Sur les frais liés au litige :
9. M. B a été admis au bénéfice de l'aide juridictionnelle. Son conseil, peut se prévaloir des articles L. 761-1 du code de justice administrative et 37 de la loi du 10 juillet 1991. Il y a lieu, dans les circonstances de l'espèce, et sous réserve que Me Pather renonce à percevoir la somme correspondant à la part contributive de l'Etat, de mettre à la charge de ce dernier le versement d'une somme de 1 200 euros.
D E C I D E :
Article 1er : Il n'y a pas lieu de statuer sur la demande d'admission provisoire au bénéfice de l'aide juridictionnelle de M. B.
Article 2 : La décision du 20 décembre 2022 par laquelle le préfet des Hautes-Pyrénées a refusé de délivrer à M. B un certificat de résidence est annulée.
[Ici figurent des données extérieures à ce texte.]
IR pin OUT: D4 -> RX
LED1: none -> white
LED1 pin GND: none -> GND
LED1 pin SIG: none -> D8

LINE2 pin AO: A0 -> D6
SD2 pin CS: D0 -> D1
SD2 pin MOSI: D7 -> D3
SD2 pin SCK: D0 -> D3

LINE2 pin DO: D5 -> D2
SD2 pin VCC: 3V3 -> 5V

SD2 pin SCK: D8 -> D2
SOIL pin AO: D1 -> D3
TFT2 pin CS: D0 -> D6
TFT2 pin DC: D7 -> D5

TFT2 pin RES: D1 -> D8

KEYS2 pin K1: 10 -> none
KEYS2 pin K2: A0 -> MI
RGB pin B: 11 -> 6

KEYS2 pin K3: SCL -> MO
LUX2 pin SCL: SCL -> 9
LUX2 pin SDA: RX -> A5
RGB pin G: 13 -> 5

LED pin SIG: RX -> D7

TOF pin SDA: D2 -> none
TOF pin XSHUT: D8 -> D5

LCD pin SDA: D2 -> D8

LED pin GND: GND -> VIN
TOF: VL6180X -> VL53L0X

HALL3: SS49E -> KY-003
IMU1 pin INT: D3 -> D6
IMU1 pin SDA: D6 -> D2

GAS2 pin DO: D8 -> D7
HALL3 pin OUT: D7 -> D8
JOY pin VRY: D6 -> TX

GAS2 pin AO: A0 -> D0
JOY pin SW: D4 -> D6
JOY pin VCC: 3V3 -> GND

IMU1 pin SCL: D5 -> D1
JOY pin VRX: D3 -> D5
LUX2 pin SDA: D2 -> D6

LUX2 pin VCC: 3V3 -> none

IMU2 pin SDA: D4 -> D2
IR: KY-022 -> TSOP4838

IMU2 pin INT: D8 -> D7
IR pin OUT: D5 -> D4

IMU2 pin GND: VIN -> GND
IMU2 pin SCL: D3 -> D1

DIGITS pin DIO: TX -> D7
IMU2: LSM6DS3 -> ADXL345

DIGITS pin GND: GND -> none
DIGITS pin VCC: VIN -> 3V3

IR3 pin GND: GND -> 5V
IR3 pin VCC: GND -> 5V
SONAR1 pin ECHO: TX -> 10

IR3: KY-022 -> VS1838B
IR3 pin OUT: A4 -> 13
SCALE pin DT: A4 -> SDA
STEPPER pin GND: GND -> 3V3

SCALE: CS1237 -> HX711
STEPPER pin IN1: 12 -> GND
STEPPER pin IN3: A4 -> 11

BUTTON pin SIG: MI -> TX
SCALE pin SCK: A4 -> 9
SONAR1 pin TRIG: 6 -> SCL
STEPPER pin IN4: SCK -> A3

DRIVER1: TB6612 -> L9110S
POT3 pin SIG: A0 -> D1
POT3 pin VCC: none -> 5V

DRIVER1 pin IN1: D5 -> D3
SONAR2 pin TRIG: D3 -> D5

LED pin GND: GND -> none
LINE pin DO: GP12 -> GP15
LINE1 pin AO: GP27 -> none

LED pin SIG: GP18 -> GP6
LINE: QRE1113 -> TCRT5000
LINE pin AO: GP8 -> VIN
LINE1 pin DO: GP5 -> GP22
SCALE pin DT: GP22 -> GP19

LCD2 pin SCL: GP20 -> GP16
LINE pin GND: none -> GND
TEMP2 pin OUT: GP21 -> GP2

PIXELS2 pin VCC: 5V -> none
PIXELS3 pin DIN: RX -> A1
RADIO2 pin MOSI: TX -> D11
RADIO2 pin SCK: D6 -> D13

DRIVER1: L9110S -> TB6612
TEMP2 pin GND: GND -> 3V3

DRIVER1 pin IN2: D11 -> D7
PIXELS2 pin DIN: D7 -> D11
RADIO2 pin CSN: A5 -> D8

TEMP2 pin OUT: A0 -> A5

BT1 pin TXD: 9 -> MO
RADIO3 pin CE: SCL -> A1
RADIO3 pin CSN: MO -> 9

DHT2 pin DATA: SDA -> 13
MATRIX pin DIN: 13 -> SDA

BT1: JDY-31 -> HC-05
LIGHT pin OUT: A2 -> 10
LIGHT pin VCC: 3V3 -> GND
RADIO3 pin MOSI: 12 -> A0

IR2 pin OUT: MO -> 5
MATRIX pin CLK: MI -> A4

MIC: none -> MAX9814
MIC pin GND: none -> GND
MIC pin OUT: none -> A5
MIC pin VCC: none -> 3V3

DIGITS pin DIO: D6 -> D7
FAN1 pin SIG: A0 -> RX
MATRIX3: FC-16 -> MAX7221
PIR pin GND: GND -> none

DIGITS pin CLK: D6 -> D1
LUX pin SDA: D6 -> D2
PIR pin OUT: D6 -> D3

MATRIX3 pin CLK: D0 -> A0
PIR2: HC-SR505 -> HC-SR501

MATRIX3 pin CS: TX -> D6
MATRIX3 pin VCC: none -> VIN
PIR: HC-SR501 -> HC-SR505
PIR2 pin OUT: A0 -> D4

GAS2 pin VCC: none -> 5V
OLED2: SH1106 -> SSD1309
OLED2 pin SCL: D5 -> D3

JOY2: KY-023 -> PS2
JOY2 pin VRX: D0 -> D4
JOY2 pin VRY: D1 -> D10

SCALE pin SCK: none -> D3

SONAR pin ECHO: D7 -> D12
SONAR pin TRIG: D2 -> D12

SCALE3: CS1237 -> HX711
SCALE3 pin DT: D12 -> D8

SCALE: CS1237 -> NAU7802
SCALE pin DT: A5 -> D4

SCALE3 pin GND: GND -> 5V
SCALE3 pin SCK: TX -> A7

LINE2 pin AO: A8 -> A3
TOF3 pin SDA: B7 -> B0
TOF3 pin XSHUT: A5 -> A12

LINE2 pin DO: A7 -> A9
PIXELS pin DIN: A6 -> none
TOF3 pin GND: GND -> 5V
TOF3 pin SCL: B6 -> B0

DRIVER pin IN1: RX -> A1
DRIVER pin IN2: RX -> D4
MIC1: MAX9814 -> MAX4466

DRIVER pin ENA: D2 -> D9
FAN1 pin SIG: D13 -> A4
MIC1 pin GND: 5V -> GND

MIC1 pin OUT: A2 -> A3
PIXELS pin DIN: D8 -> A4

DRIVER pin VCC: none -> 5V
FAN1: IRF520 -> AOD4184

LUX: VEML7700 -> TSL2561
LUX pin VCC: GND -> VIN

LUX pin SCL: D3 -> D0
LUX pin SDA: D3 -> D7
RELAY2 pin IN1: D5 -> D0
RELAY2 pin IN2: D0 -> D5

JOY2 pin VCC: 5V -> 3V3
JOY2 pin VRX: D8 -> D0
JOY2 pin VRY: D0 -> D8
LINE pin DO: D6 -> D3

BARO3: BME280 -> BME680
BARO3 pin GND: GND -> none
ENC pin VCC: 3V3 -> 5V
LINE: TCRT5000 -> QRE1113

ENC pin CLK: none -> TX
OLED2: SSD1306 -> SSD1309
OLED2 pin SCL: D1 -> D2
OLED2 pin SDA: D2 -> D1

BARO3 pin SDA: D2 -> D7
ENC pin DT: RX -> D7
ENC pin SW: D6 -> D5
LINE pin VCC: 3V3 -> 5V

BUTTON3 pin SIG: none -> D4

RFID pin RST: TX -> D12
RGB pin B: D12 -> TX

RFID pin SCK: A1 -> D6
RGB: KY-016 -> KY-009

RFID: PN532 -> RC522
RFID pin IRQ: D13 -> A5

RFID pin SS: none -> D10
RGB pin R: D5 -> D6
Article 3 : Il est enjoint au préfet des Hautes-Pyrénées de réexaminer la situation de M. B.
Article 4 : L'Etat versera à Me Pather, avocate de M. B la somme de 1 200 (mille deux cents) euros, en application des dispositions combinées des articles L. 761-1 du code de justice administrative et 37 de la loi du 10 juillet 1991, sous réserve que Me Pather renonce à percevoir la part contributive de l'Etat.
Article 5 : La présente décision sera notifiée à M. A B, au préfet des Hautes-Pyrénées et à Me Pather.
Copie en sera adressée au ministre de l'intérieur et des outre-mer.
Délibéré après l'audience du 15 février 2024, à laquelle siégeaient :
Mme Sellès, présidente,
Mme Neumaier, conseillère,
Mme Crassus, conseillère.
Rendue publique par mise à disposition au greffe le 20 mars 2024.
La rapporteure,
Signé
L. CRASSUS
La présidente,
Signé
M. SELLESLa greffière,
Signé
M. C
La République mande et ordonne au préfet des Hautes-Pyrénées en ce qui le concerne ou à tous commissaires de justice à ce requis en ce qui concerne les voies de droit commun contre les parties privées, de pourvoir à l'exécution de la présente décision.